HDV question

Hi

I'm doing some research into HDV as a format. I'm looking for the following information from people who've used the format.

1) Anyone here used Lumiere HD in conjuction with FCP 4 to edit native HDV? (Or did you find something better)
2) When you were editingt did you find any problems with the edit (slow or excessive rendering needs/poor transitions or any other issues) If the answer to this is yes, did you solve the problem by converting to another codec.
3) Did you find that HDV needed special consideration when lighting? Did it prefer to be slightly overlit like DVCProHD?
4) How did it respond to low light situations? Did strong black lines in the image pixelate in post?
5) Where there any particular problems with getting good audio?

Any other feedback you have about it as format, good or bad would be appreciated.
 
I've only shot HDV (with the Sony z1), not posted, but to answer some of your questions.

I did not find I had to do anything special with the lighting. I lit my sets as I normally would. Most of my setups were fully lit, so I didn't really get a chance to try any low light scenarios (but everything I've read about the camera has talked about the same low light issues that you have with most small dv cameras).

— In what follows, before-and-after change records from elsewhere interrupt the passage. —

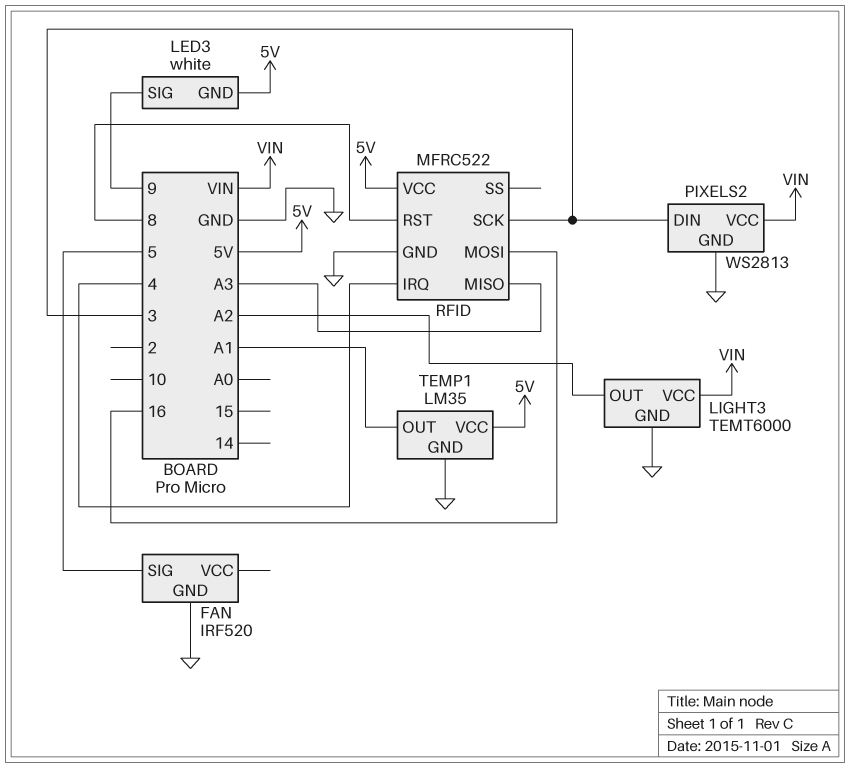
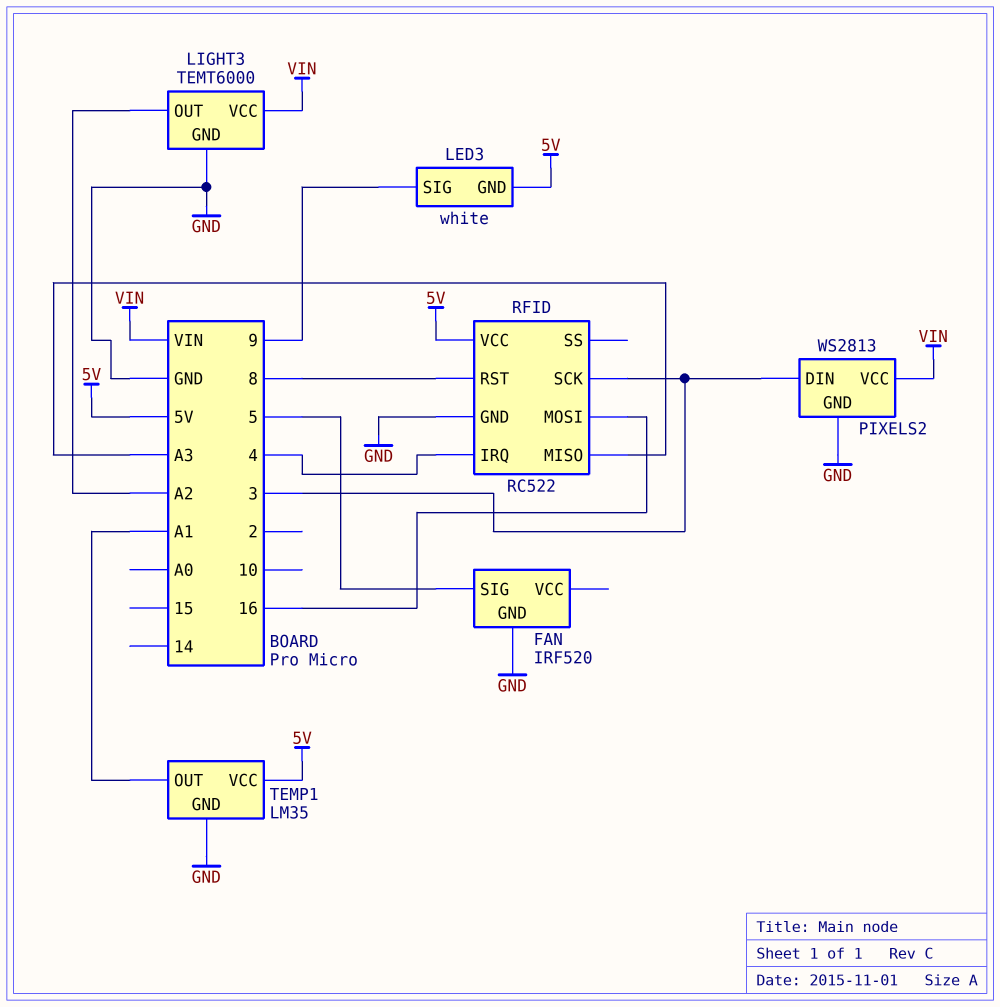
RFID: MFRC522 -> RC522

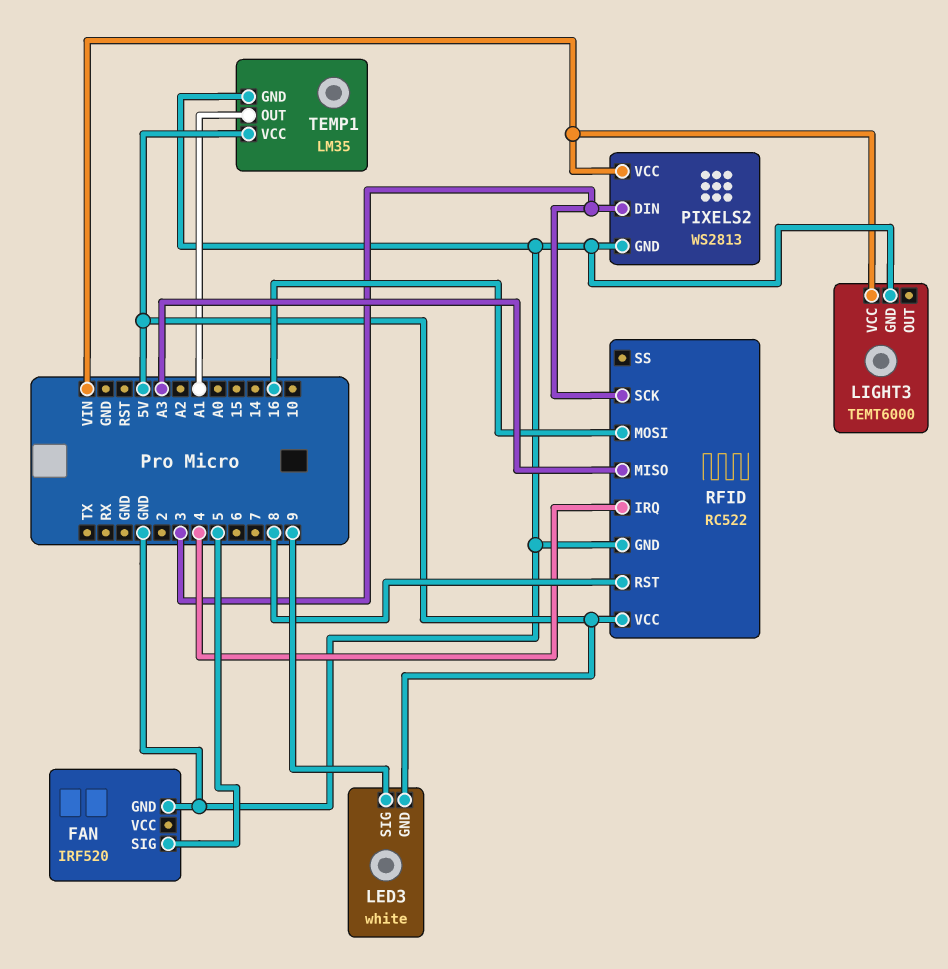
LIGHT3 pin OUT: A2 -> none

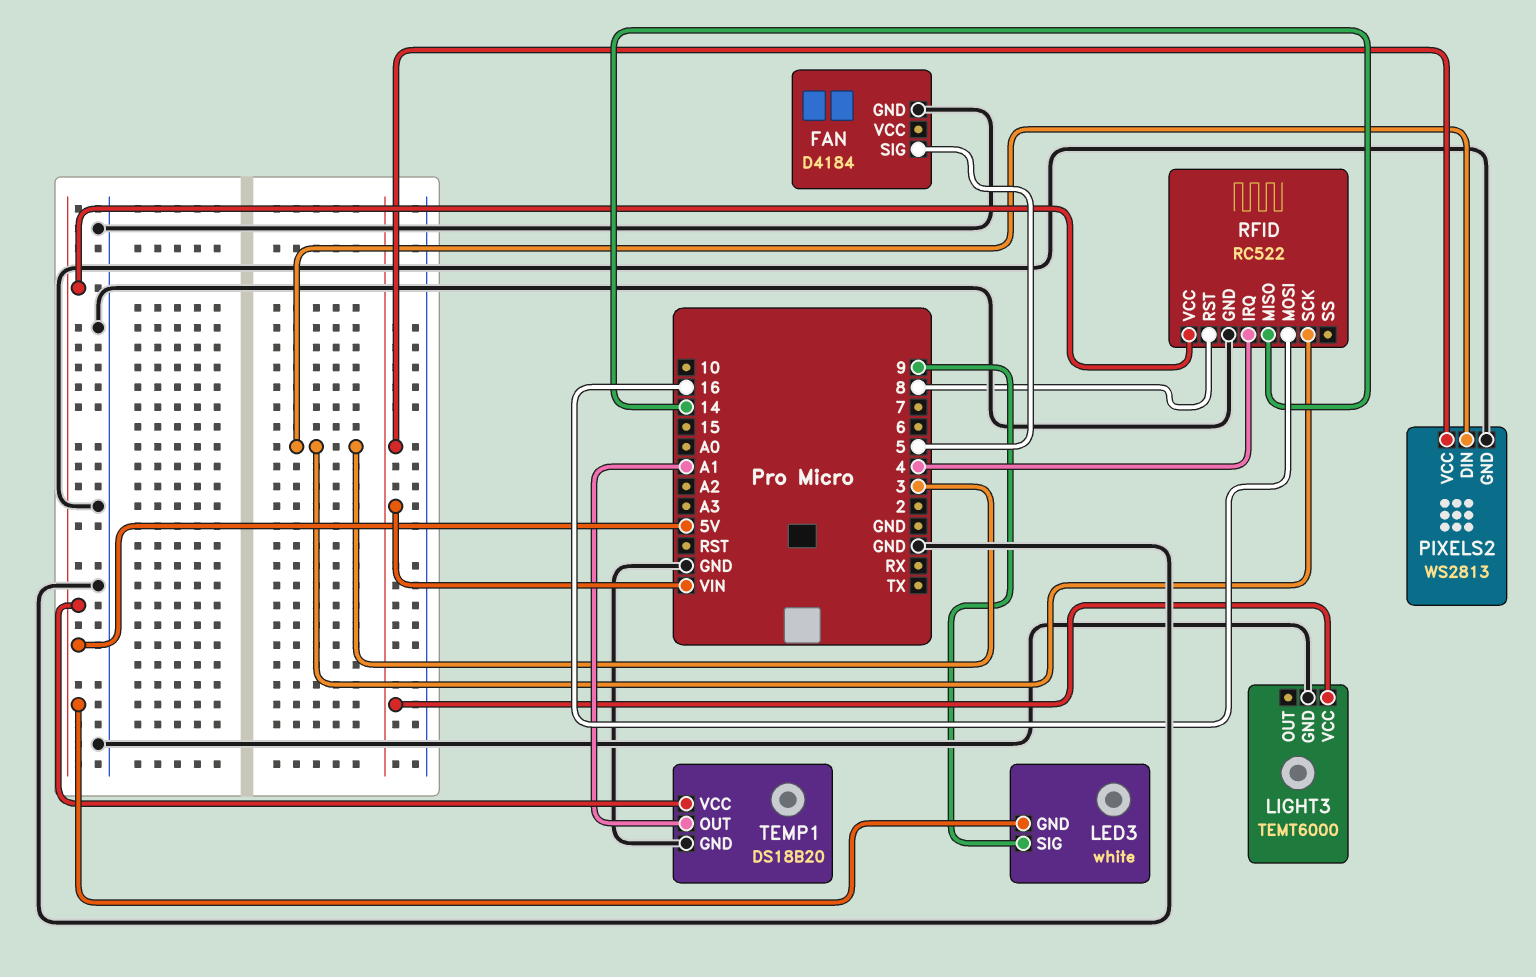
FAN: IRF520 -> D4184
RFID pin MISO: A3 -> 14
TEMP1: LM35 -> DS18B20

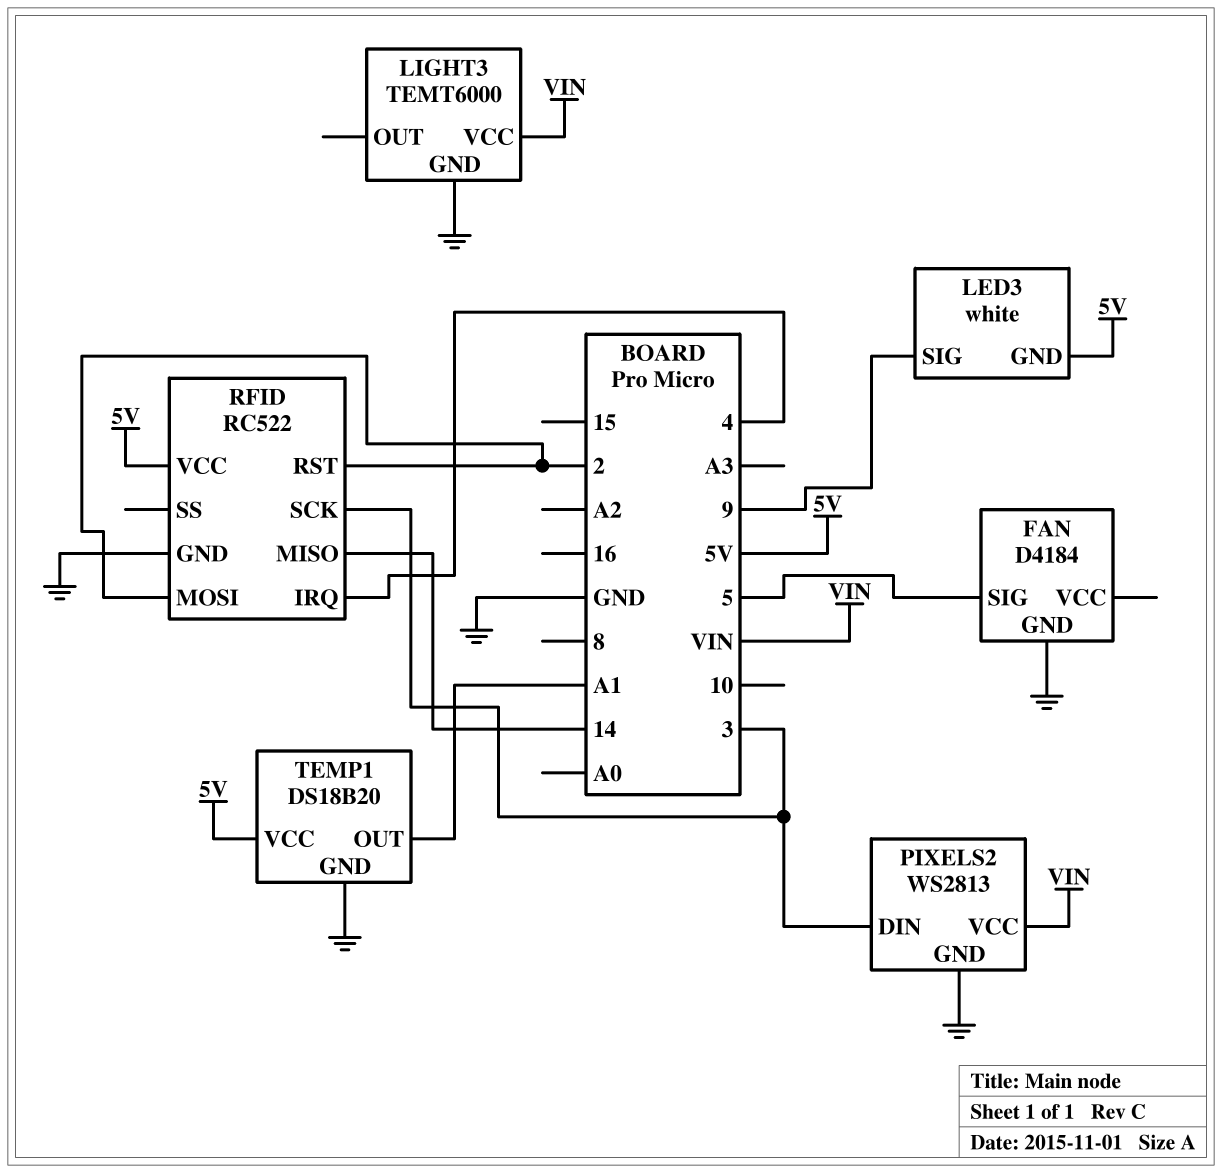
RFID pin MOSI: 16 -> 2
RFID pin RST: 8 -> 2

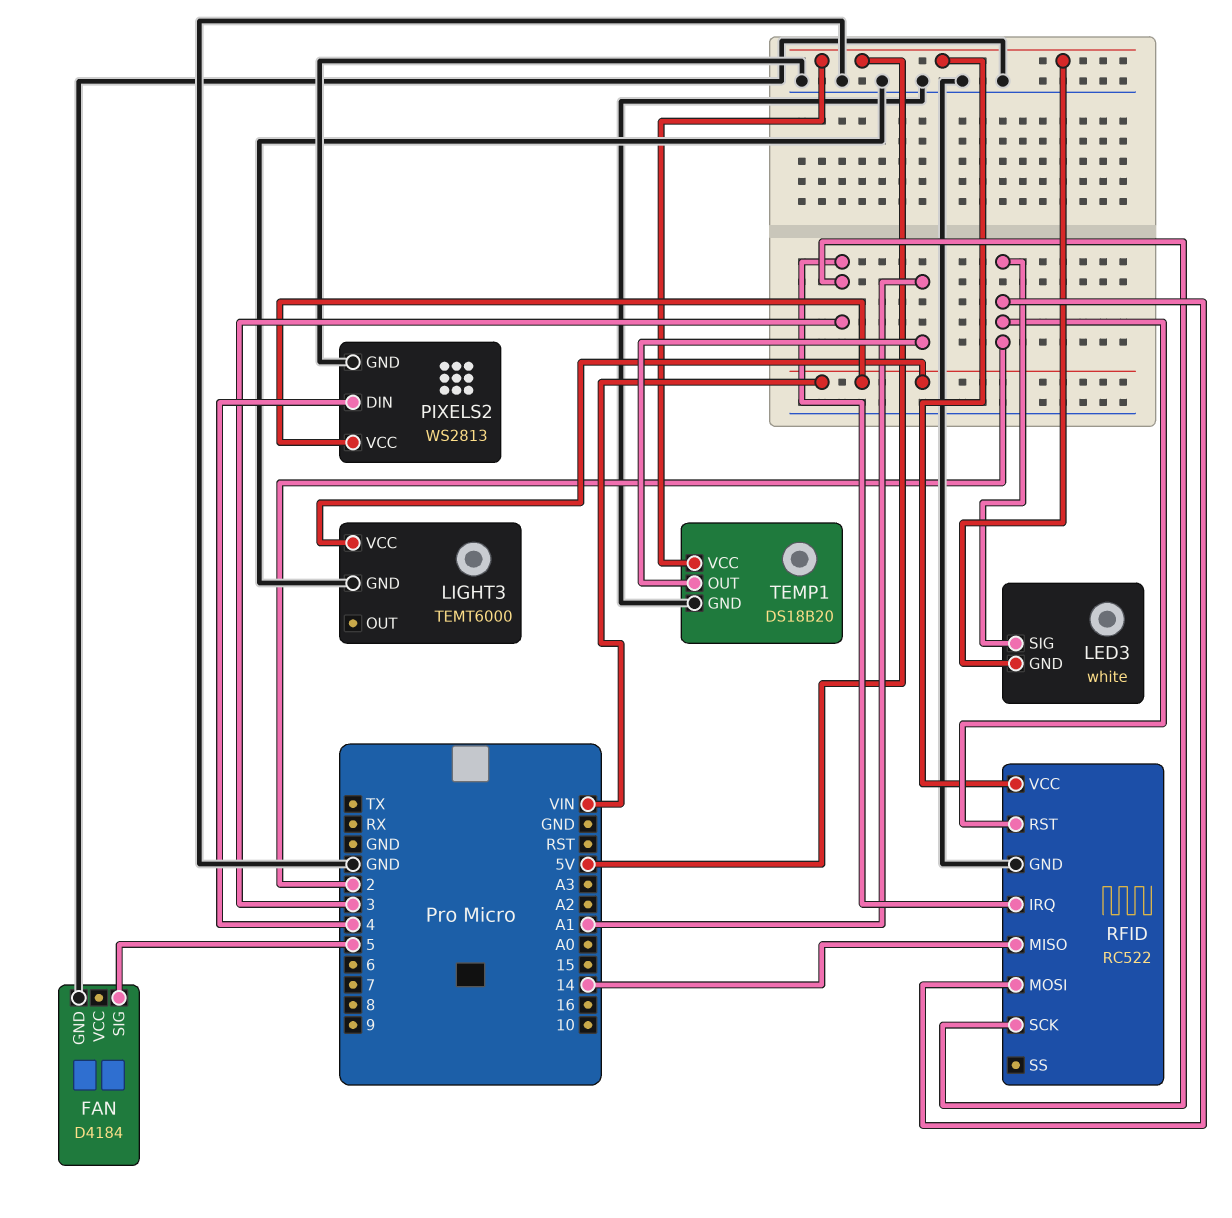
LED3 pin SIG: 9 -> 2
PIXELS2 pin DIN: 3 -> 4
RFID pin IRQ: 4 -> 3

I thought the audio quality was good. I even used the camera to record narration bits.
 
That's interesting. DVCProHD responds to being slightly underlit rather than slightly over. Interesting that that's not true for HDV.

What did you edit on?
 
Using HD has many major pluses over other digital formats such as frame rate and retaining the picture quality of other formats such as 35mm, but i find that light is much harder to manipulate in the way which you desire to improve shot standards, but the major problem is definately sound, especially when only using the camera's sound set up. A secondary sound source is almost essential, especially if you are shooting from any relative distance from the source.
 
Was that specific to HDV, I've shot full HD before or rather Panasonic DVCProHD 720i at 24fps.

I know that HD handles slightly differently than digibeta, but I've no experience with HDV and there are persistant rumours about problems.
 
I have FCP 5 on a Mac Pbook G4. It has 2GB ram and 400GB FW800 drive that I use for video footage. I found that HDV editing on this was very very sluggish. I suspect you need a G5 class machine to really do it justice. I ended up editing in SD and then moving the HDV transcoded intermediate format files over the SD files and did a final render out of that and it seemed to work OK.

Premiere Pro 1.5.1 on a 3.6GHZ machine with 4GB RAM did native editing of HDV just fine. Was smooth as silk.
 
I was talking with a guy a Production Junction in NY today about shooting HDV, when the end product is DVD. He said there's really no point as you'll be downconverting to SD NTSC eventually anyway, thereby losing the HD resolution. Thoughts on this? Is HDV really only good for HD broadcast, or HD-DVD (once it's in use), or a film blowup? Or is there some benefit despite downconversion?
 
To play back HDV on my HDTV, I have to transfer it to D-VHS or play it right out of the camera via component. Since I wanted to be able to have HD content for the InTarWEB, HDV made good sense for me.